Best known for such works of magical realism as The House of the Spirits, Allende was interviewed last month for NPR’s All Things Considered. Allende said on the programme that she was “not a fan of mysteries” and that she had a hard time connecting to some of the recent best- sellers.
“It’s too gruesome, too violent, too dark; there’s no redemption there. And the characters are just awful. Bad people. Very entertaining, but really bad people,” she said. “So I thought, I will take the genre, write a mystery that is faithful to the formula and to what the readers expect, but it is a joke.”
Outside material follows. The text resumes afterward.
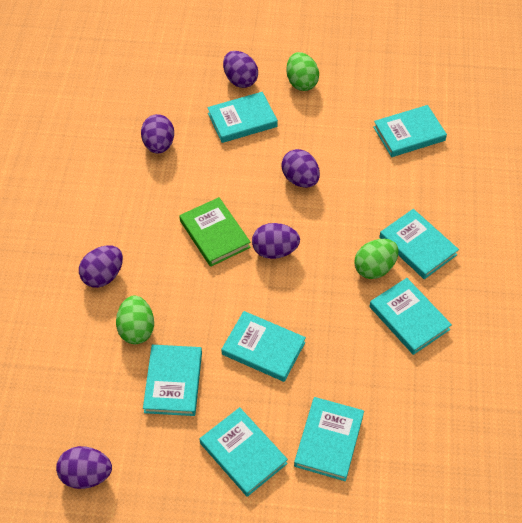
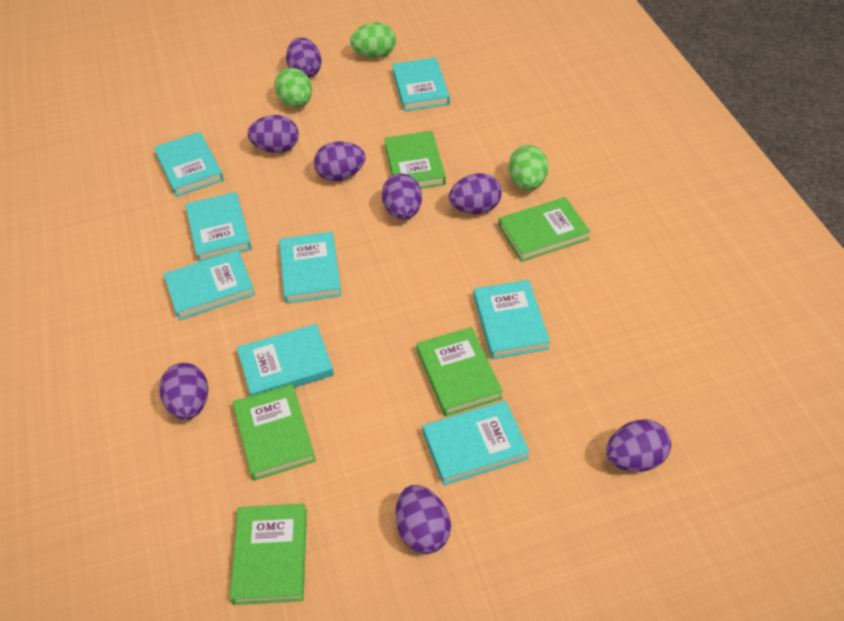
green book: 1 -> 5
purple egg: 6 -> 8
The owner of a Houston store, Murder By The Book, was so offended by the NPR interview that she sent back copies she had ordered of Ripper. Allende has emailed a letter to the owner, McKenna Jordan, saying that her remarks were an attempt at a “lighter tone” during a “gruelling book tour” and that she treated Ripper no less seriously than her other novels.
“For Ripper, I worked an average of 10 to 12 hours a day, writing, researching, rethinking, reworking for six months, seven days a week, until I felt satisfied with my final draft,” she wrote in the letter, which Allende’s publisher, HarperCollins, shared with the AP. “And then I edited for three more months afterward. It was truly no joke for me.
Jordan, speaking by phone yesteday to the AP, said she appreciated that Allende had written to her, but called the apology “halfhearted and self-serving.
“She was probably pushed into the apology by her publisher,” said Jordan, who has no current plans to restock the book. “I understand she may have had a bad day when she spoke to NPR, but when you’re doing a national interview, you don’t have the opportunity to have a bad day.”
Allende, 71, is one of the world’s most popular novelists, and her comments were hurtful in part because they are so familiar to the communities of mystery, romance and other “genre fiction” that have a long history of feeling dismissed by advocates of “literary” fiction. “The whole heart of the matter is that Allende said publicly the same things that have often been said privately,” Jordan said.
The lines between “commercial” and “literary” fiction have blurred often in recent years, with such prize-winning authors as Thomas Pynchon and Michael Chabon writing detective stories and such “genre” authors as Ray Bradbury and Elmore Leonard receiving honorary National Book Awards.